We were blessed. It was July 13th, 1989 and for days we’d enjoyed weather that was either warm or hot, sunny with only an occasional overcast period and moderate winds. The forecast for this day was more of the same though winds would be a little stronger. Normally this would merely mean another fine day of fun in the sun but, when you live on a boat and are travelling, weather is critically important – particularly wind conditions.
We were on a mission and our adventure had started on the 1st of July. We were moving our new boat “Chalet de Mer” from the Yacht Sales Center to our home port, a journey of about 300 miles. It was a rushed departure with the Salesman delivering last minute finishing pieces just before we left. Amid much excitement and celebration we loaded supplies and gear to ensure we were prepared for anything. On the down side – the late delivery of our boat combined with our committed departure date left us no time for trials – to make sure everything was working on this new vessel. With fingers crossed and best wishes from a host of friends who’d come to see us off – we set sail.
Although we’d been sailing for a number of years this was our first real cruise. John, my husband, was an avid and fairly successful racer so casual sailing took second place. We’d done the week-end runs to local hot spots but never traveled any great distance. It was fun going into new ports, meeting the local dock people and getting a sense of their world. Boaters, particularly sailors, are naturally drawn to each other because of their common interest and with a new boat right off the assembly line we attracted a lot of attention.
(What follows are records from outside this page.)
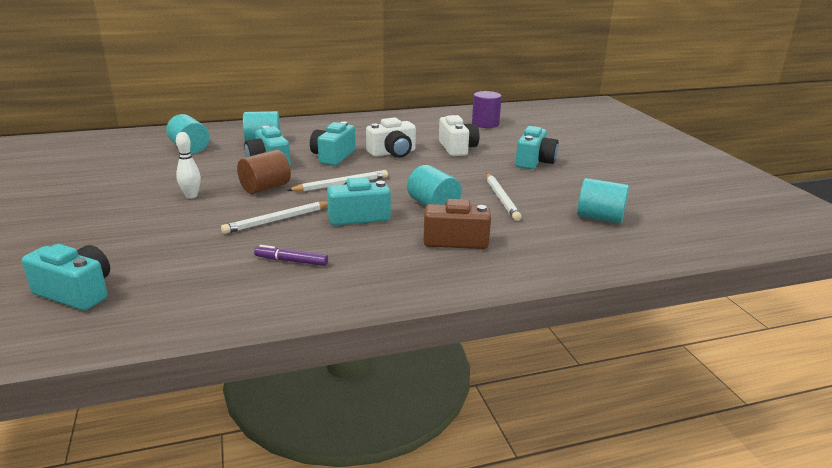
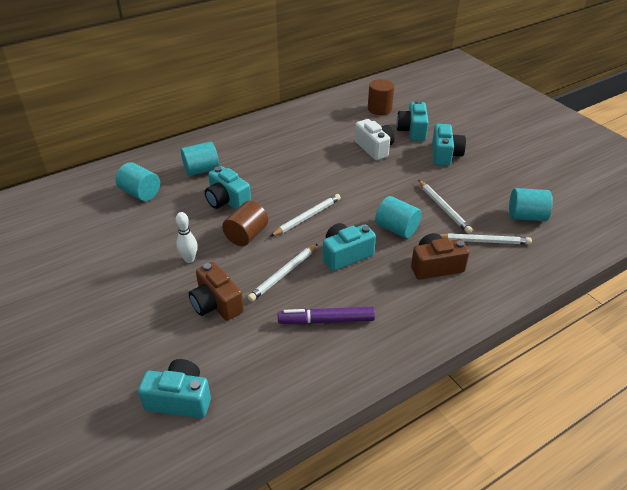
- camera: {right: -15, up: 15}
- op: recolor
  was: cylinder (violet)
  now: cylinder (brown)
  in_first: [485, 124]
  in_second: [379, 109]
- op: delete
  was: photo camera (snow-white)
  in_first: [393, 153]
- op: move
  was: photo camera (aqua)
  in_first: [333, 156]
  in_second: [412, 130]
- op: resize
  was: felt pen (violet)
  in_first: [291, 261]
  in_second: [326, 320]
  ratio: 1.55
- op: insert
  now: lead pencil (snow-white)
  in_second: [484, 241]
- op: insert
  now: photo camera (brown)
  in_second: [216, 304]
Generally we would arrive in a port mid to late afternoon then next morning be up early and off to a new destination. Sarnia was different. Located at the top of the St. Clair River and overlooking the entrance to Lake Huron it is a major cruising stop. In our planning we allowed more time there to explore and provision . With this added time on the dock we got to know our fellow sailors a little better. At the top of Lake Huron is an area called the “North Channel” and it is one of the world’s most beautiful cruising grounds – comparable to the Greek or Virgin Islands so this is where most of them were headed.
Sam and Lil were a younger couple, dedicated sailors who had zealously studied and prepared for their first cruise on their new boat, Teamwork Won. Dietrich and Delores had a sloop, same make as ours but a year older, named Legacy. Dietrich was very excited to see the new model and anxious to have us join an association of like boats. They were an older, somewhat conservative couple, not quite retirement age, but deeply into their love of sailing.
We talked together about the challenge of going under the Blue Water Bridge into Lake Huron. We would be going against a very strong current and the locals had stressed how important it was to keep our speed up. We would all need our motors going at optimum efficiency to get through. A decision was made .. we would leave Sarnia together. That’s as far as group planning went. Each captain did his own charting and set whatever equipment he had on board. There is a saying “Sailors’ plans are etched in jello” because anything more firm is too much of a commitment. Going with the flow is a much safer way to sail.
We were all up about 6 a.m. Legacy and Chalet de Mer both hit the service dock for fuel and Chalet de Mer got a pump out. We were off in record time. Teamwork Won led with Legacy following close behind as they cleared the harbor, gained speed and moved under the bridge into the current. We brought up the rear. As we cleared the entrance and pulled on the throttle we realized we weren’t gaining speed. Oops. It felt like we were dragging something and John quickly judged we’d picked up weeds in the harbor. With rocks on both sides we would quickly lose control and the potential consequences were threatening to say the least. He swung the wheel and quickly shifted into reverse praying the current would dislodge whatever was caught and amazingly we began to pick up the speed we needed. We went under the bridge backwards. I saw people on the bridge and on shore pointing at us. Dietrich, already clear of the current, assumed we were in trouble and immediately turned back into the current to come to our aid. It was a very brave move for him. Sam slowed and kept an anxious eye on us. Later he claimed to have made an objective assumption we were simply grandstanding with our new boat. On meeting he had quickly gathered John was a competent and knowledgeable sailor. He knew he couldn’t get close enough to help but was poised if whatever John was doing didn’t work. Once we broke into the lake and out of the current we turned, shifted into forward and got about preparing to raise our sails. Our prayers had been answered – the crisis was over. Our new friends could relax and move to their required headings.
It was one down and whatever lay ahead to go…a lot of fishing nets with oddly marked buoys floating on the surface, building waves and a substantial heal meant we would be well advised to keep our troubleshooting skills and prayers on high alert.